What to work on - Go to the line containing "line: (246, 99) -> (163, 83), removed" and return it and each line after it exactly, through the end of the data below, and nothing more.

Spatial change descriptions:
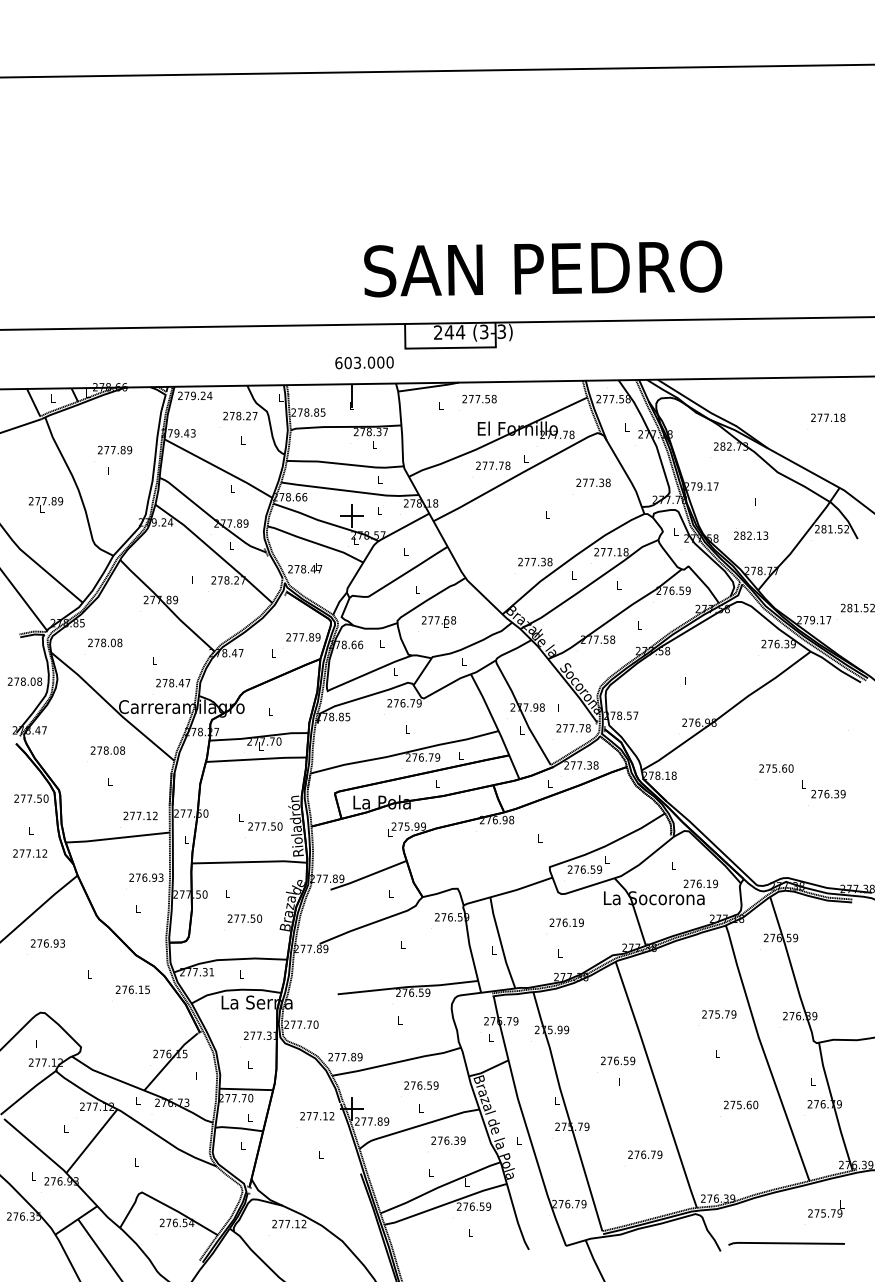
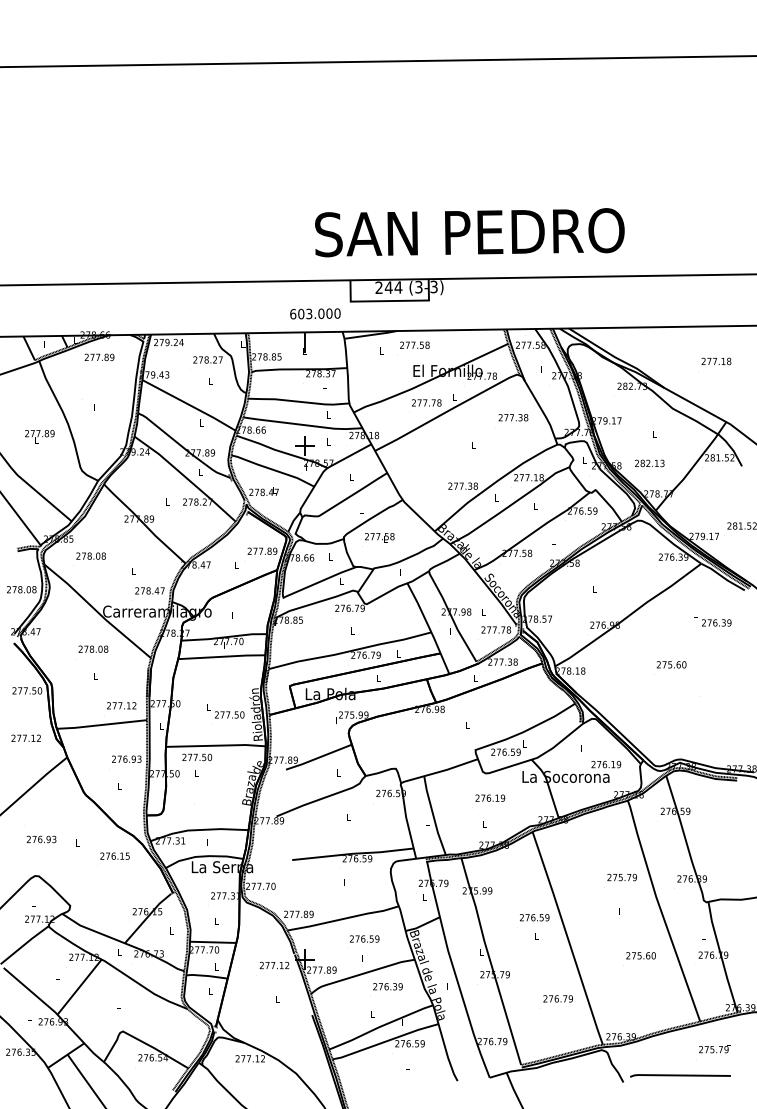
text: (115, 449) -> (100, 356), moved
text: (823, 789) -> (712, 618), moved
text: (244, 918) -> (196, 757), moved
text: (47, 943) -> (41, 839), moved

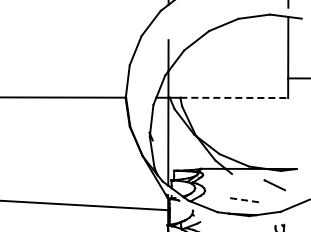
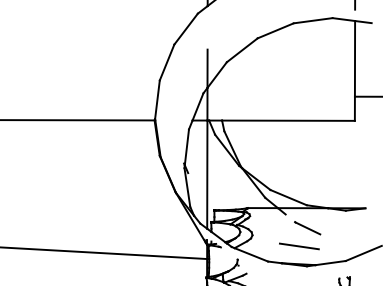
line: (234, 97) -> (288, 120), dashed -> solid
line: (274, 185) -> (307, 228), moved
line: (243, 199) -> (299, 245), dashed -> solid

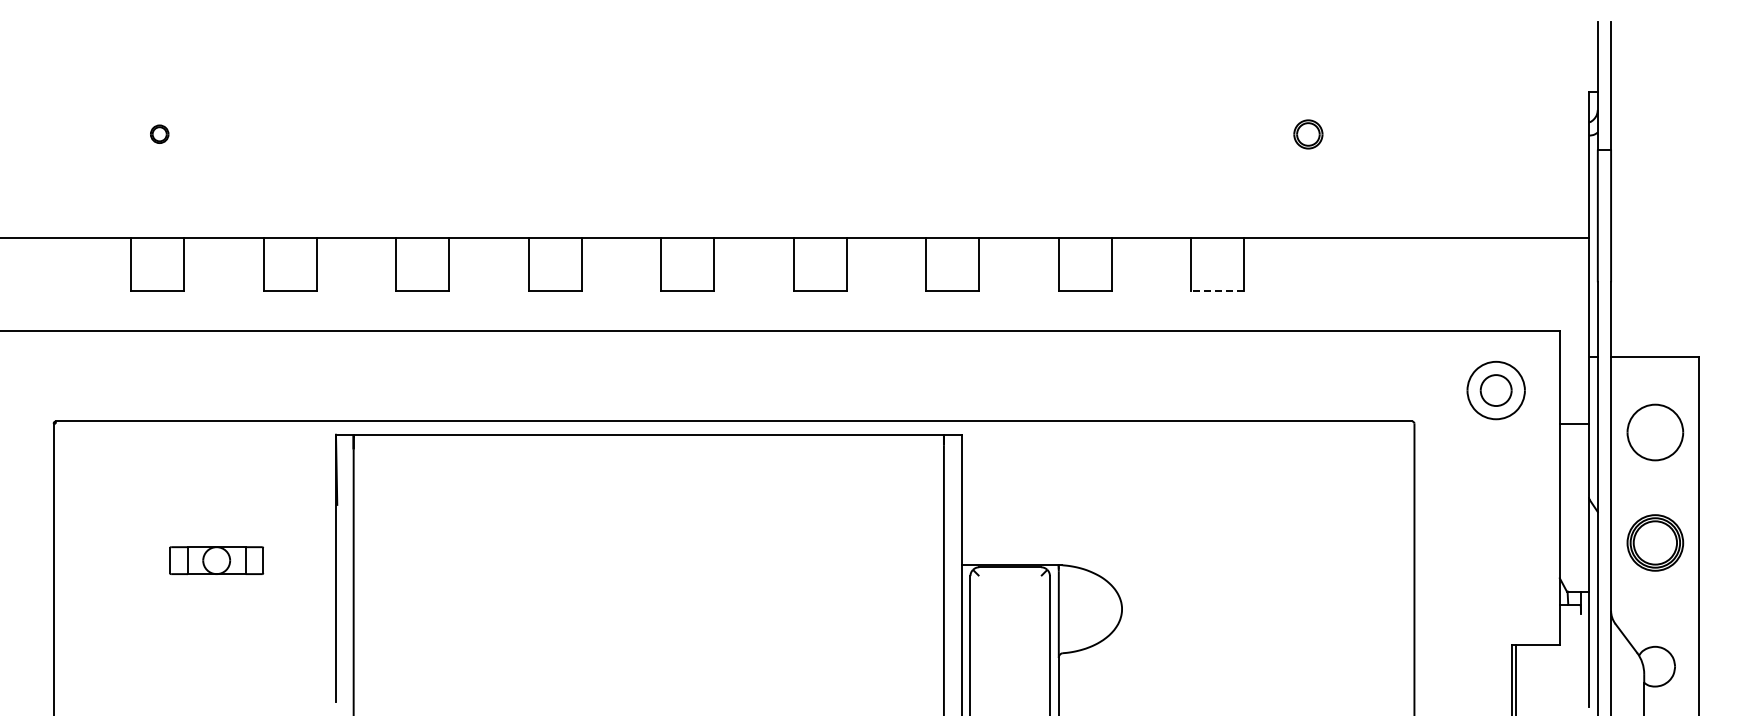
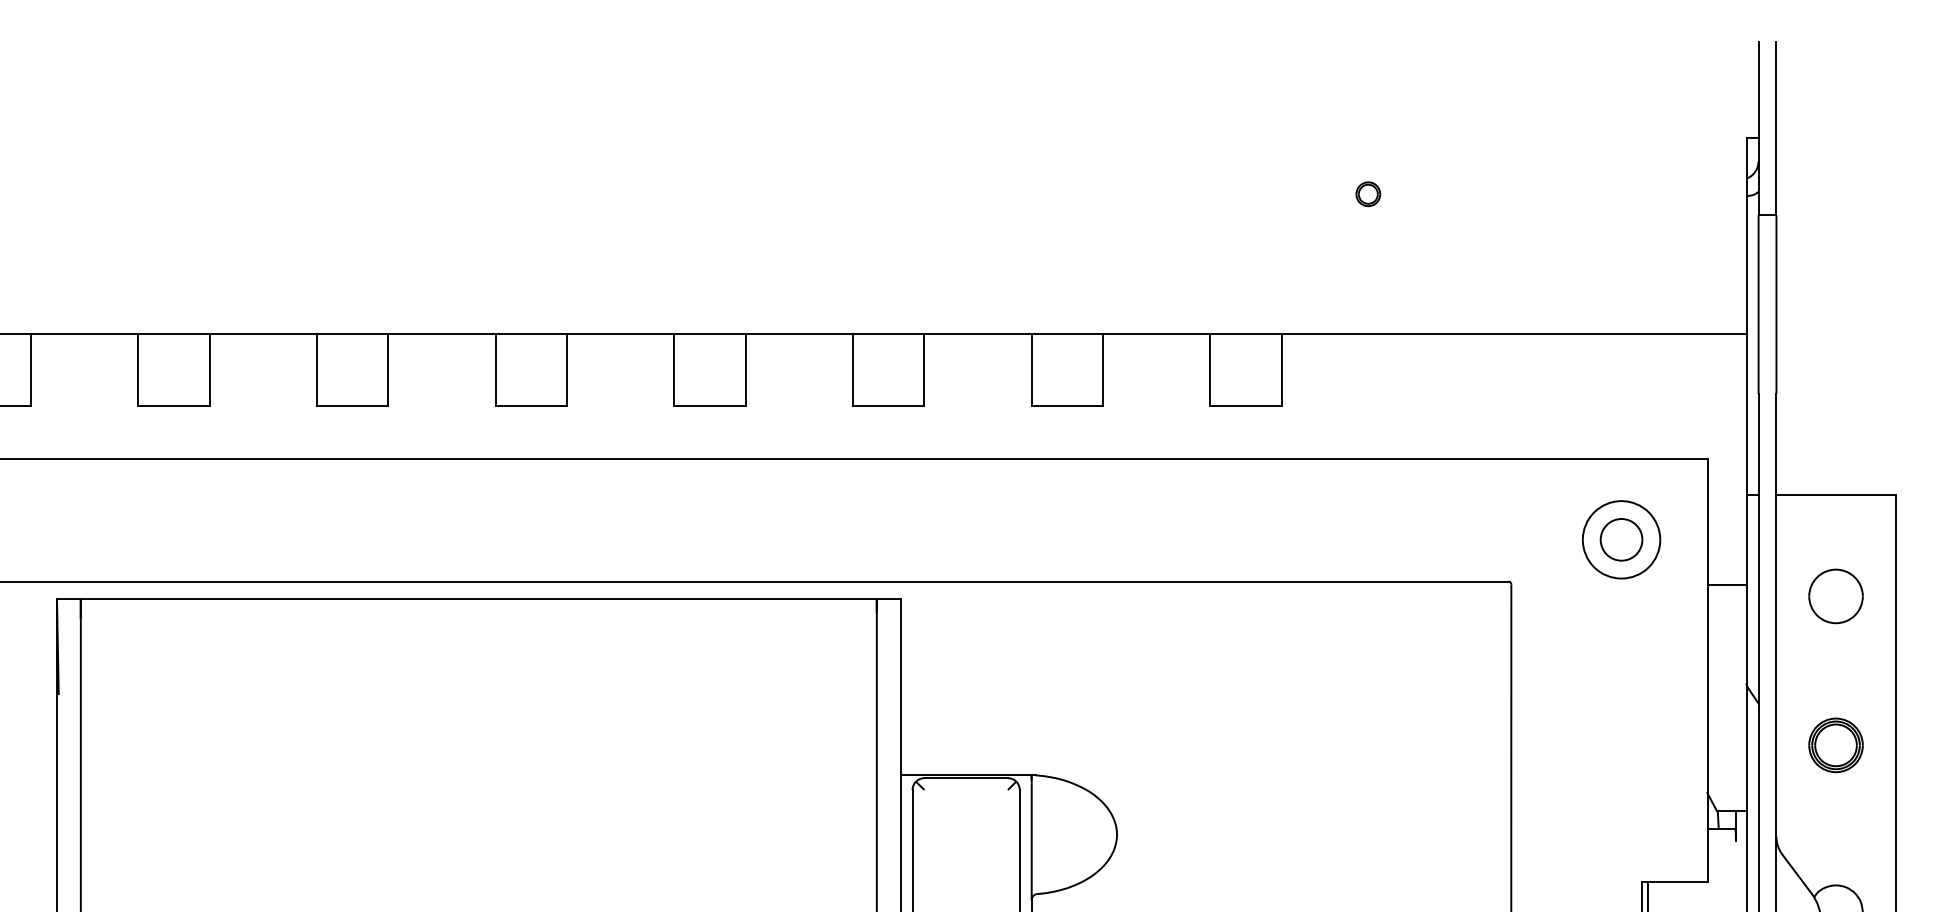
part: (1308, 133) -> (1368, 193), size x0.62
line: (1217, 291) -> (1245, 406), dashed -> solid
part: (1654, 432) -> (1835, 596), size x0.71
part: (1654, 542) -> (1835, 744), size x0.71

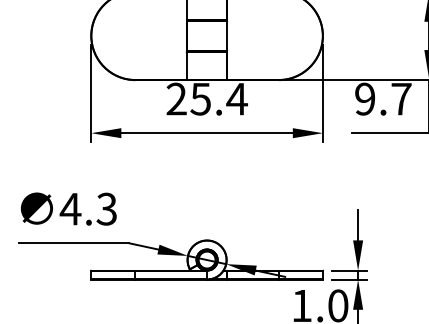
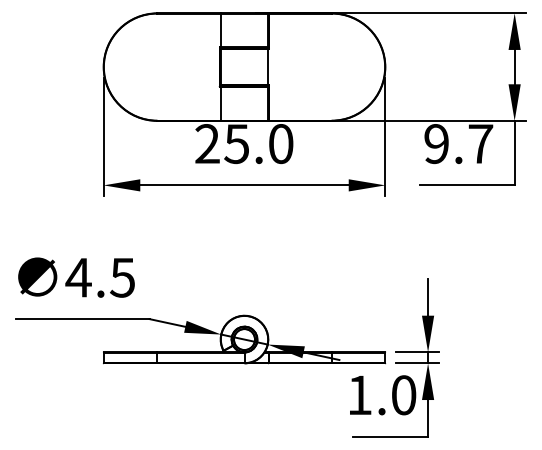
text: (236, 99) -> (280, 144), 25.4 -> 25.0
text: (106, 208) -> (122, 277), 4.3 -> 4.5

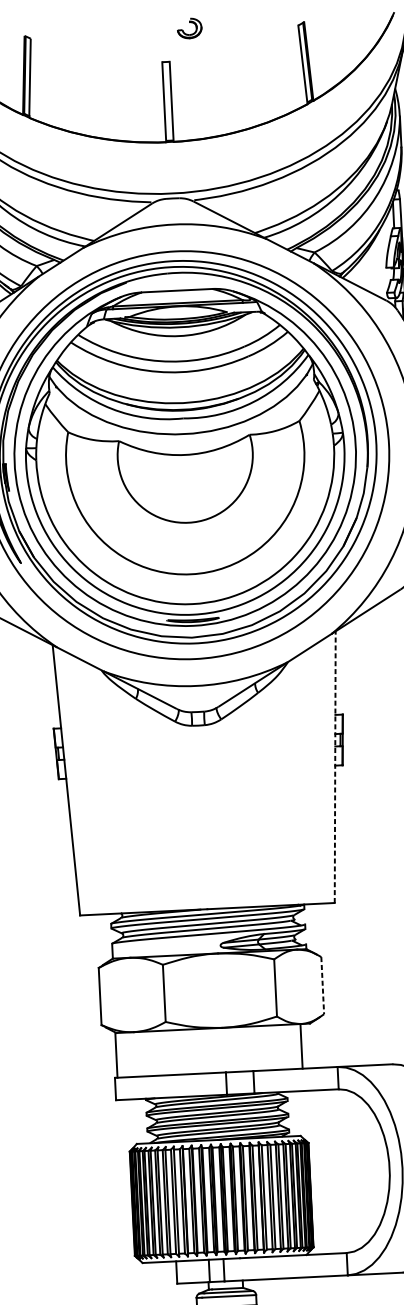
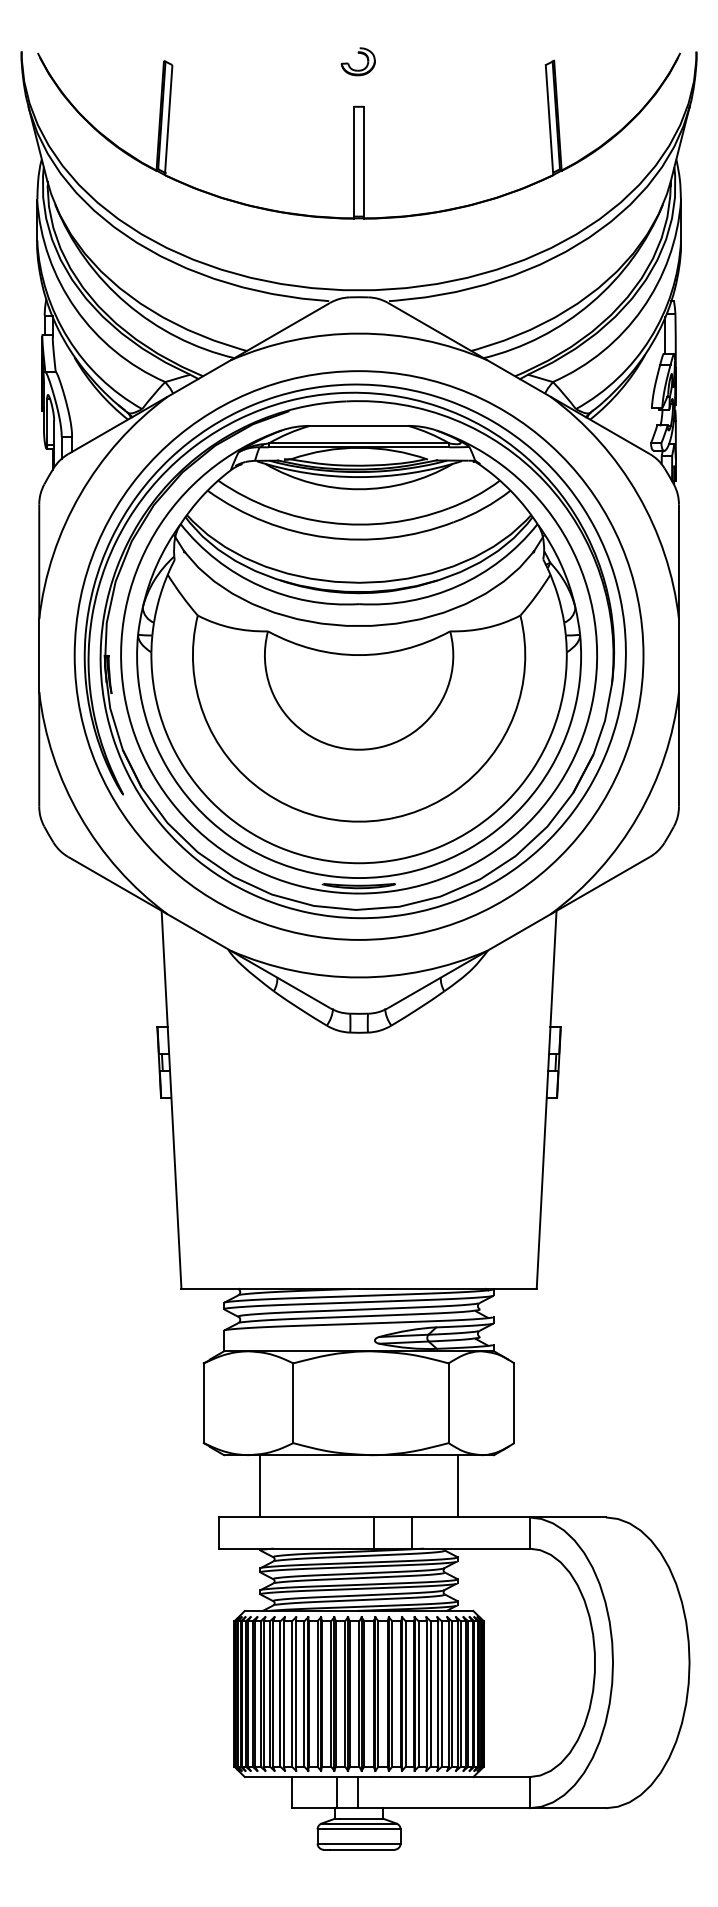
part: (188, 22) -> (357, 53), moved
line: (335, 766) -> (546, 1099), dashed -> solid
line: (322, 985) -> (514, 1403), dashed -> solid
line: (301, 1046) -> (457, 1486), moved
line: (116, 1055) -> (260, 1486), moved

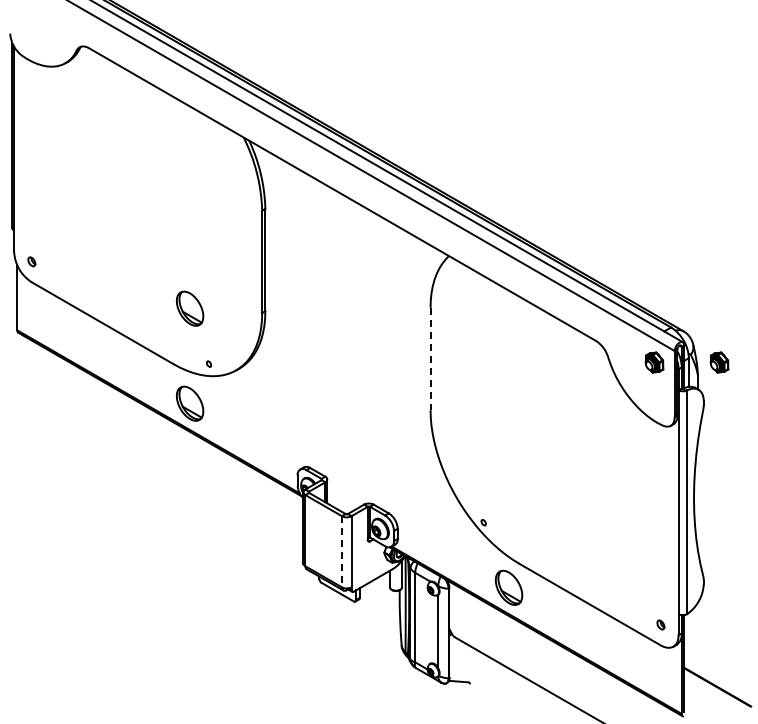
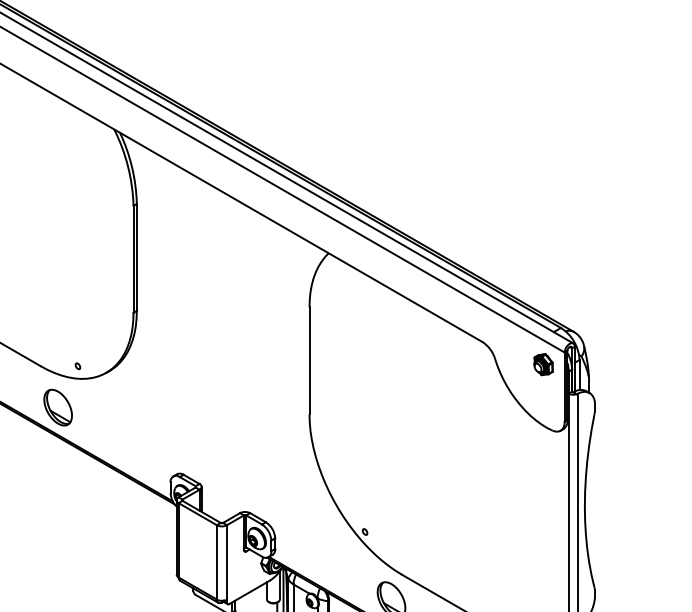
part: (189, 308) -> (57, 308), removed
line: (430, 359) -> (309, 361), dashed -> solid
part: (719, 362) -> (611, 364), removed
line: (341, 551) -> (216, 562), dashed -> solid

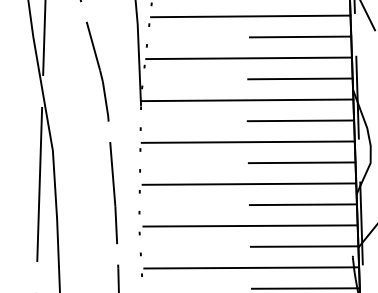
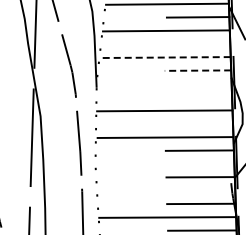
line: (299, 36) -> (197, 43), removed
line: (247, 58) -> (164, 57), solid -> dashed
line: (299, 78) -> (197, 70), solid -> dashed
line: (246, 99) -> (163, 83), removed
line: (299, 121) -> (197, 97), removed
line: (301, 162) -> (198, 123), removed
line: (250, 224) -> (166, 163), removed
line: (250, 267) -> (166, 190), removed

Result -
line: (246, 99) -> (163, 83), removed
line: (299, 121) -> (197, 97), removed
line: (301, 162) -> (198, 123), removed
line: (250, 224) -> (166, 163), removed
line: (250, 267) -> (166, 190), removed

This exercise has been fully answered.